Alabama bill would regulate hauling of steel coils

| 2/27/2008

The Alabama House unanimously approved a bill that addresses steel coil “fall offs.”

Sponsored by Rep. Paul DeMarco, R-Homewood, the bill would impose stiff penalties on truck drivers and companies for spilled steel coils. The measure – HB69 – also would require trucking companies to certify that haulers know how to load steel coils properly.

Supporters say stricter rules are needed because of continuing problems in the state with steel coils coming dislodged from the backs of flatbed trucks.

The push for steel coil legislation increased after several incidents on Birmingham-area interstates in recent years. Damage from the coil spills has averaged $200,000 to $300,000 per repair, The Birmingham News reported.

This is the second year in a row the House approved the bill dubbed as one of the nation’s toughest governing coil haulers. The 2007 version died on the last day of the regular session without coming up for a vote on the Senate floor.

In the final hours of the session, Sen. Phil Poole, D-Tuscaloosa, asked that most bills sponsored by Republicans in the House be “carried over,” effectively killing them. The move was made in response to action by Gov. Bob Riley.

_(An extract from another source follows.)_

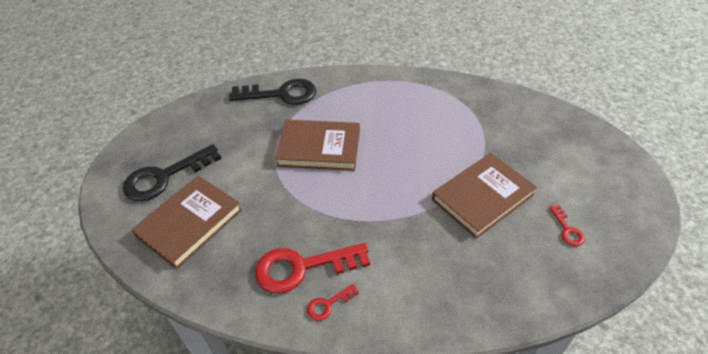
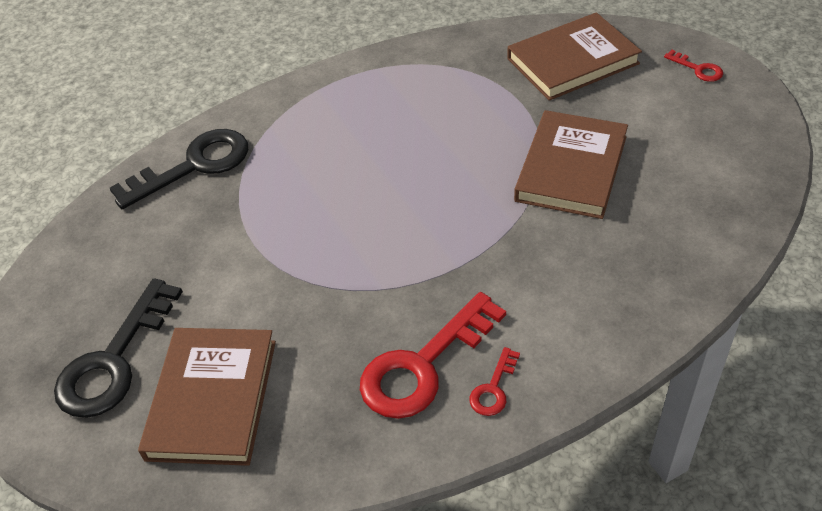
camera: 30 degrees left, 0 degrees up
(319, 148) = (314, 210): brown book -> brown book (572, 61)
(567, 230) = (691, 158): red key -> red key (698, 69)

The Republican governor used his line-item veto power to remove a $1 million appropriation from the state’s general fund for road projects in Tuscaloosa County.

DeMarco’s renewed effort would fine trucking companies up to $10,000 for not properly tying coils on the backs of trucks. Drivers would face up to $5,000 fines. Violators also would face up to one year in jail.

Alabama law now allows for fines up to $2,000, and 30 days in jail.

The state’s Department of Public Safety also would be required to develop and publish proper load securement training standards. In addition, areas in the state identified as being prone to coil fall offs would see stepped up enforcement efforts.

DeMarco’s bill has moved to the Senate where its future, once again, is uncertain. Poole has renewed his crusade to block passage of the legislation.

Poole said he would continue to oppose the legislation until money is restored to widen parts of state Route 216 in eastern Tuscaloosa County. The roadway has been the scene of many traffic wrecks, he said.